With global climates shifting towards creating warmer and more acidic oceans, conditions not favored by non-resilient species, jellies are likely to grow in population sizes. Eutrophic areas and dead zones can become jelly hot spots with substantial blooms.[6] As the climate changes and ocean waters warm, jelly blooms become more prolific and the transport of jelly-carbon to the lower ocean increases.[7] With a possible slowing of the classic biological pump, the transport of carbon and nutrients to the deep sea through jelly-falls may become more and more important to deep ocean.[8]

Decomposition edit

The decomposition process starts after death and can proceed in the water column as the gelatinous organisms are sinking.[5] Decay happens faster in the tropics than in temperate and subpolar waters as a result of warmer temperatures.[5] In the tropics, a jelly-fall may take less than 2 days to decay in warmer, surface water, but as many as 25 days when it is lower than 1000 m deep.[5] However, lone gelatinous organisms may spend less time on the sea floor as one study found that jellies could be decomposed by scavengers in the Norwegian deep sea in under two and a half hours.[9]

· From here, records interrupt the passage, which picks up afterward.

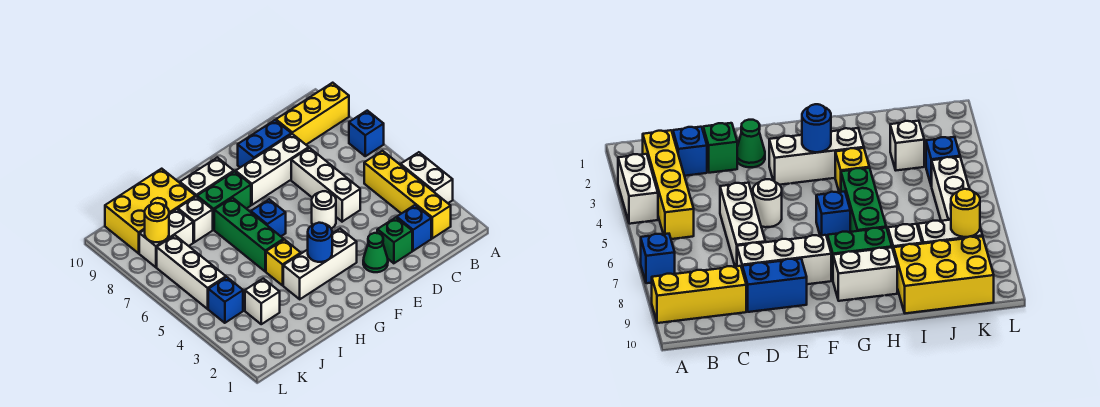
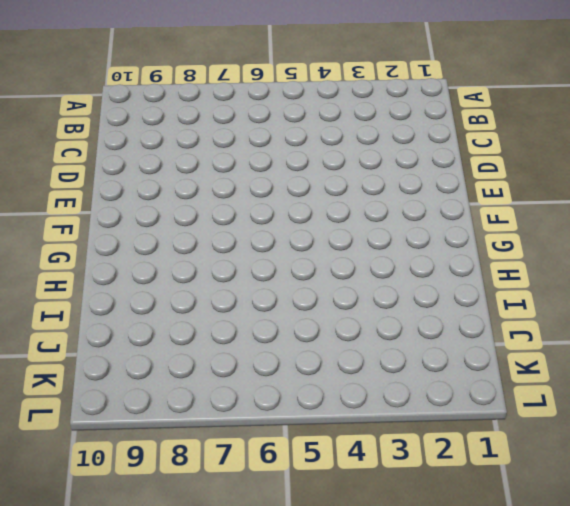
none -> white brick A3:A4 level 1
none -> blue brick A7 level 1
none -> yellow brick A9:C9 level 1

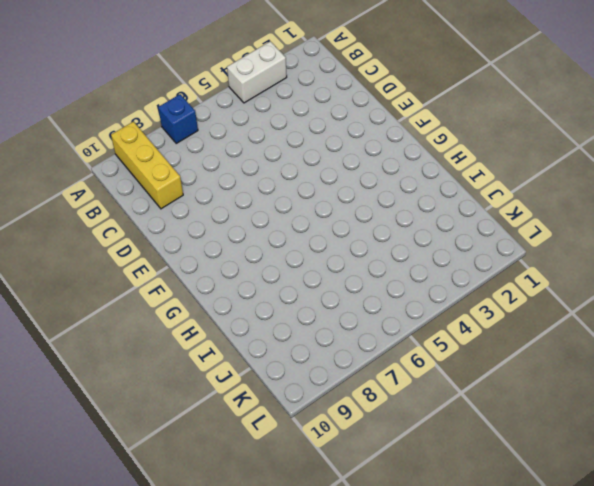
none -> yellow brick B2:B5 level 1
none -> blue brick C2 level 1
none -> green brick D2 level 1

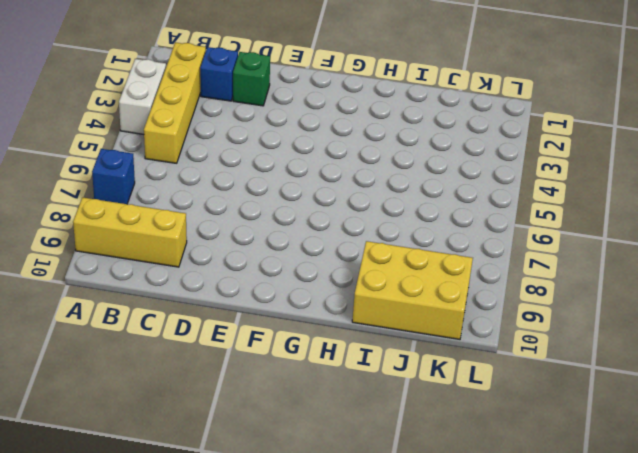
none -> white brick D5:D7 level 1
none -> white brick D8:F8 level 1
none -> blue brick D9:E9 level 1

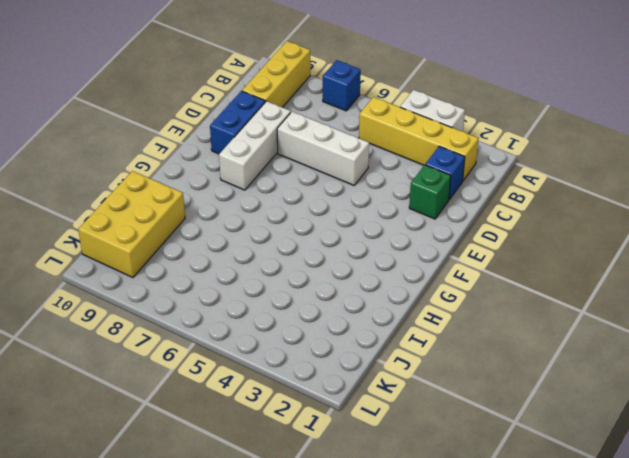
none -> green cone E2 level 1
none -> white round brick E5 level 1
none -> white brick F3:H3 level 1

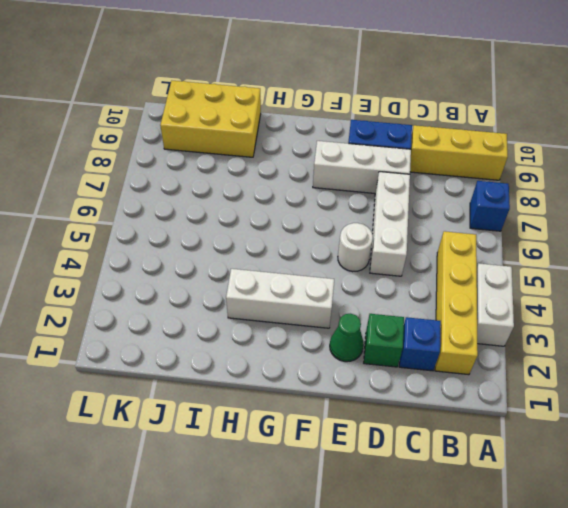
none -> blue brick G6 level 1
none -> green brick G8:H8 level 1
none -> white brick G9:H9 level 1

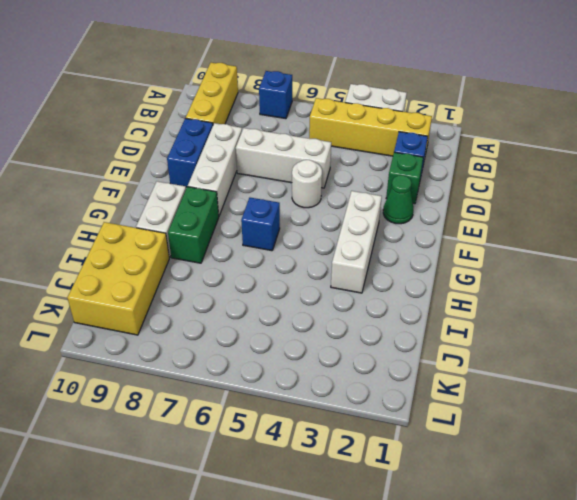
none -> yellow brick H4 level 1
none -> green brick H5:H7 level 1
none -> white brick I8 level 1

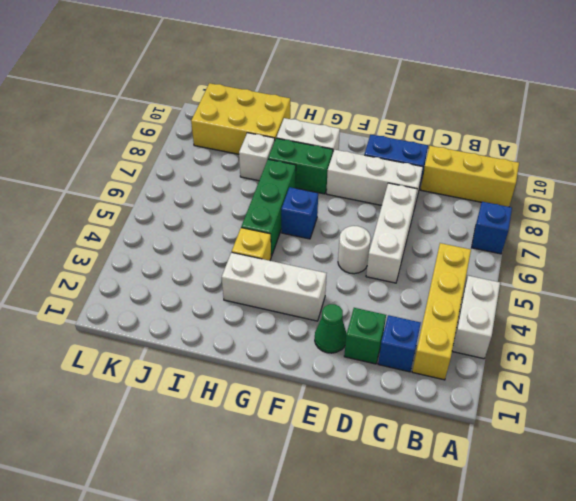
none -> white brick J3 level 1
none -> white brick J8:K8 level 1
none -> blue brick K4 level 1

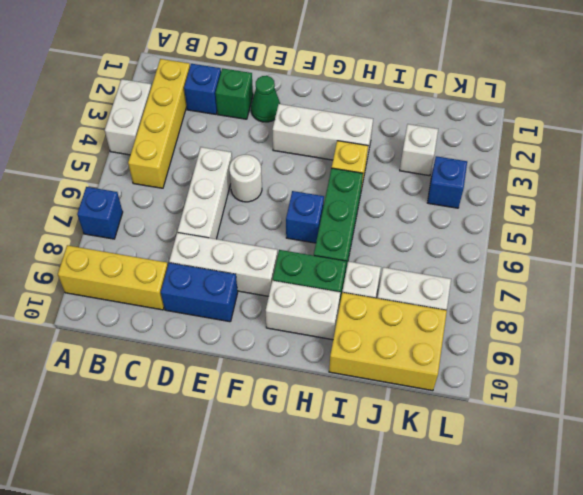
none -> white brick K5:K7 level 1
none -> blue round brick G3 level 2
none -> yellow round brick K8 level 2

Decomposition of jelly-falls is largely aided by these kinds of scavengers. In general, echinoderms, such as sea stars, have emerged as the primary consumer of jelly-falls, followed by crustaceans and fish.[1] However, which scavengers find their way to jelly-falls is highly reliant on each ecosystem. For example, in an experiment in the Norwegian deep sea, hagfish were the first scavengers to find the traps of decaying jellies, followed by squat lobsters, and finally decapod shrimp.[9] Photographs taken off the coast of Norway on natural jelly-falls also revealed caridean shrimp feeding on jelly carcasses.[3]

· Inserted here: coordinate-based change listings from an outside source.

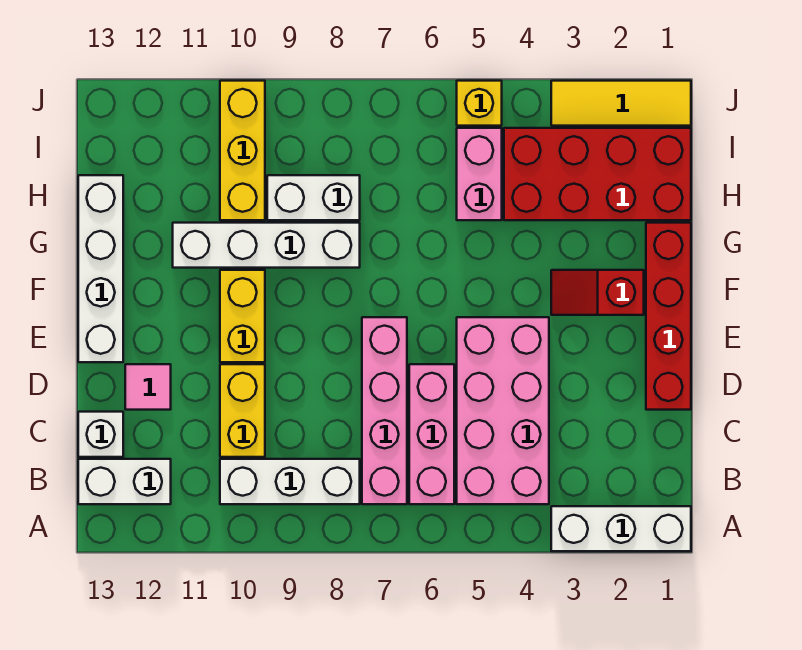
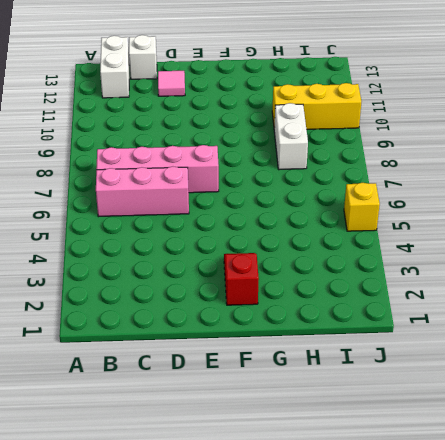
none -> white brick A1:A3 level 1
none -> pink brick B4:E5 level 1
none -> white brick B8:B10 level 1

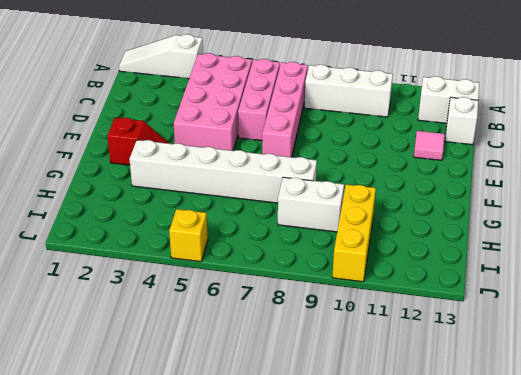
white slope A1:A3 level 1 top 3 -> white brick A1:A3 level 1
white brick G3:G8 level 1 -> white brick G8:G11 level 1
none -> yellow brick C10:D10 level 1
none -> red brick D1:G1 level 1
none -> yellow brick E10:F10 level 1

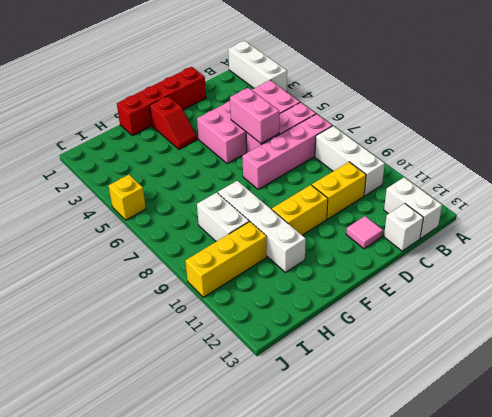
pink brick D5:D6 level 2 -> pink brick H5:I5 level 1
none -> white brick E13:H13 level 1
none -> red brick H1:I4 level 1
none -> yellow tile J1:J3 level 1

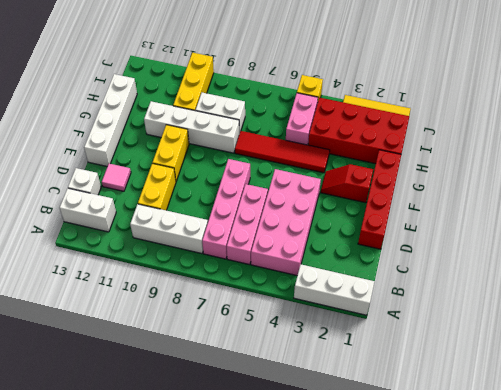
red tile G4:G7 level 1 -> none

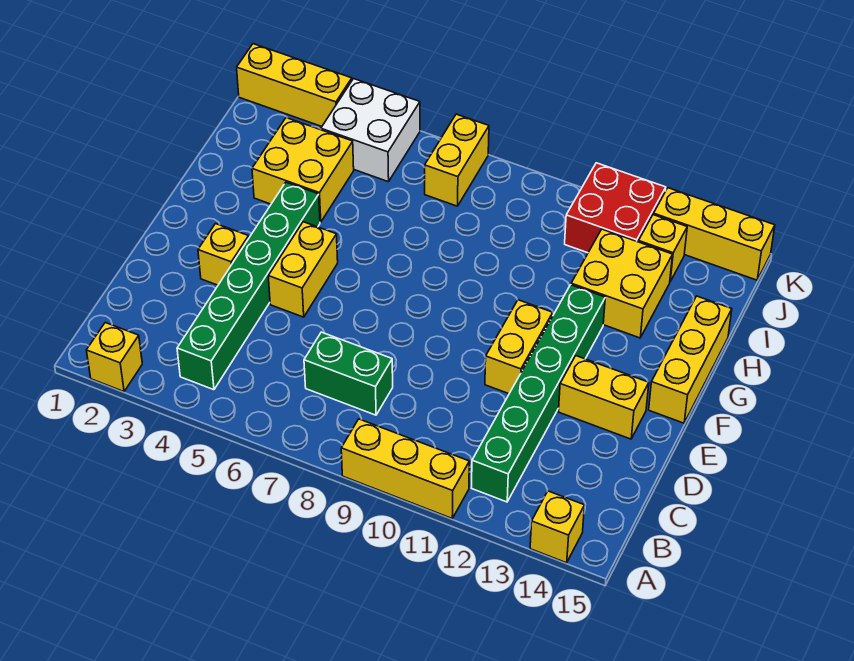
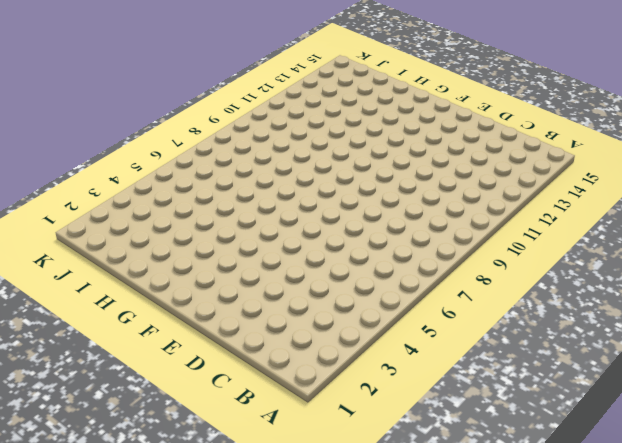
none -> yellow brick A2 level 1
none -> yellow brick A9:A11 level 1
none -> yellow brick A14 level 1

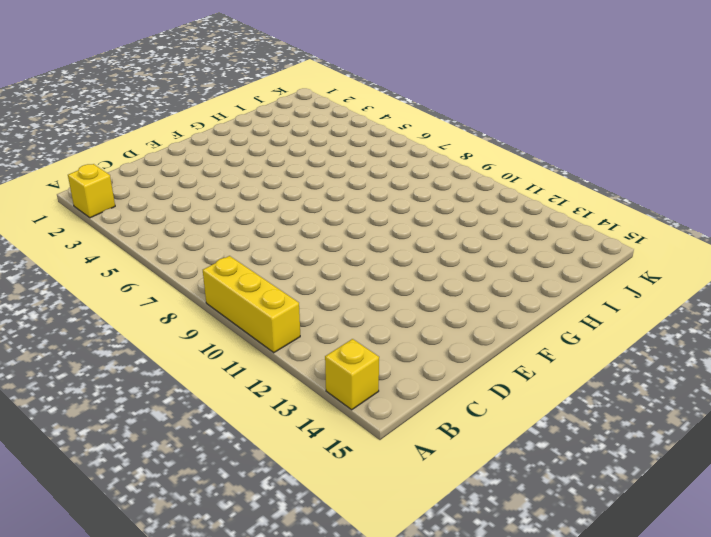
none -> green brick B4:G4 level 1
none -> green brick B12:G12 level 1
none -> green brick C7:C8 level 1

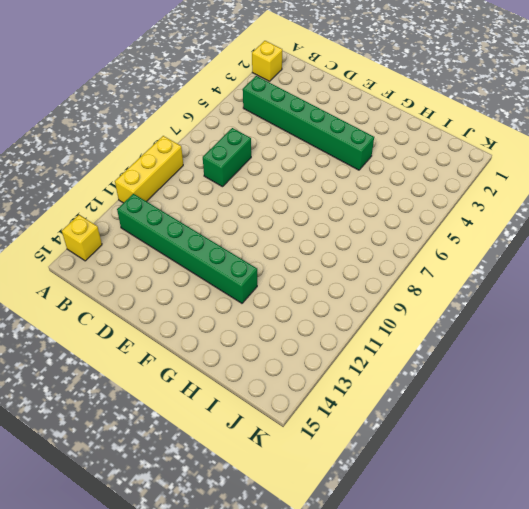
none -> yellow brick E3 level 1
none -> yellow brick E5:F5 level 1
none -> yellow brick E11:F11 level 1

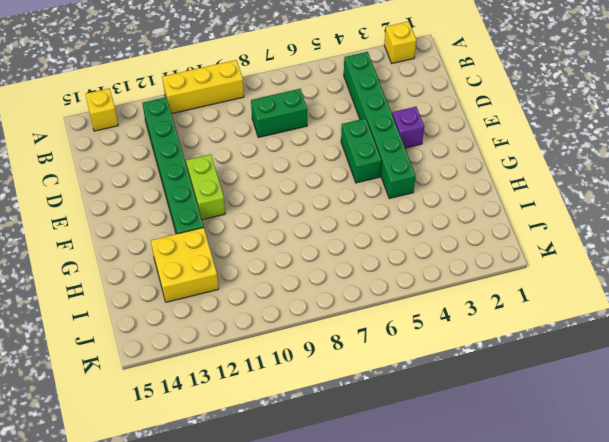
purple brick E3 level 1 -> yellow brick E3 level 1
green brick E5:F5 level 1 -> yellow brick E5:F5 level 1
lime brick E11:F11 level 1 -> yellow brick E11:F11 level 1
none -> yellow brick E13:E14 level 1
none -> yellow brick F15:H15 level 1
none -> yellow brick H3:I4 level 1

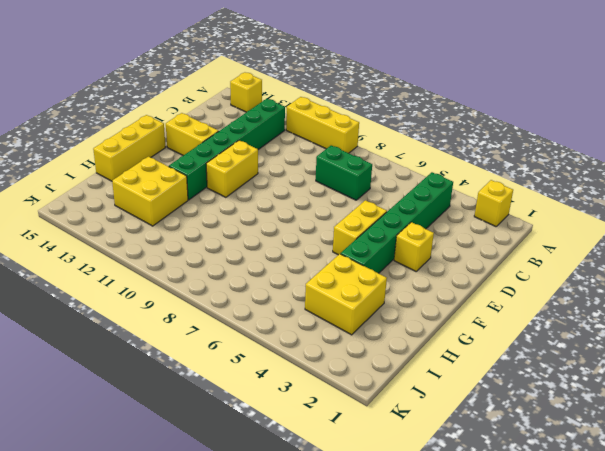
none -> white brick J4:K5 level 1
none -> yellow brick J7:K7 level 1
none -> red brick J11:K12 level 1

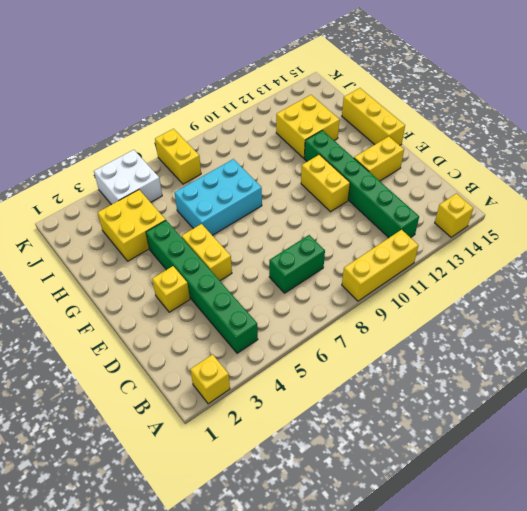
cyan brick G6:H8 level 1 -> none
none -> red brick J11:K12 level 1
none -> yellow brick J13 level 1
none -> yellow brick K1:K3 level 1

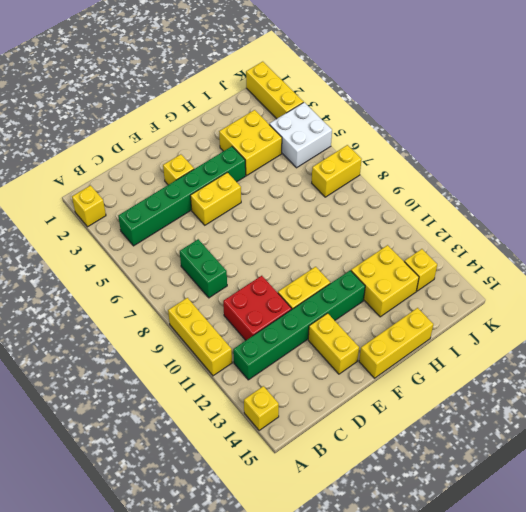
red brick C10:D11 level 1 -> red brick J11:K12 level 1
none -> yellow brick K13:K15 level 1

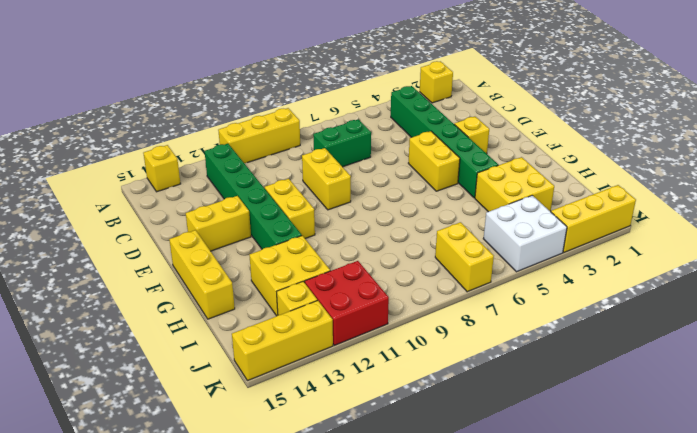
yellow brick D9:E9 level 1 -> none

With increased populations and blooms becoming more common, with favorable conditions and a lack of other filter feeders in the area to consume plankton, environments with jellies present will have carbon pumps be more primarily supplied with jelly-falls. This could lead to issues of habitats with established biological pumps succumbing to nonequilibrium as the presence of jellies would change the food web as well as changes to the amount of carbon deposited into the sediment.[10] Finally, decomposition is aided by the microbial community. In a case study on the Black Sea, the number of bacteria increased in the presence of jelly-falls, and the bacteria were shown to preferentially use nitrogen released from decaying jelly carcasses while mostly leaving carbon.[11] In a study conducted by Andrew Sweetman in 2016, it was discovered using core samples of the sediment in Norwegian fjords, the presence of jelly-falls significantly impacted the biochemical process of these benthic communities. Bacteria consume jelly carcasses rapidly, removing opportunities of acquiring sustenance for bottoming feeding macrofauna, which has impacts traveling up the trophic levels.[12] In addition, with the exclusion of scavengers, jelly-falls develop a white layer of bacteria over the decaying carcasses and emit a black residue over the surrounding area, which is from sulfide.[13] This high level of microbial activity requires a lot of oxygen, which can lead zones around jelly-falls to become hypoxic and inhospitable to larger scavengers.[13]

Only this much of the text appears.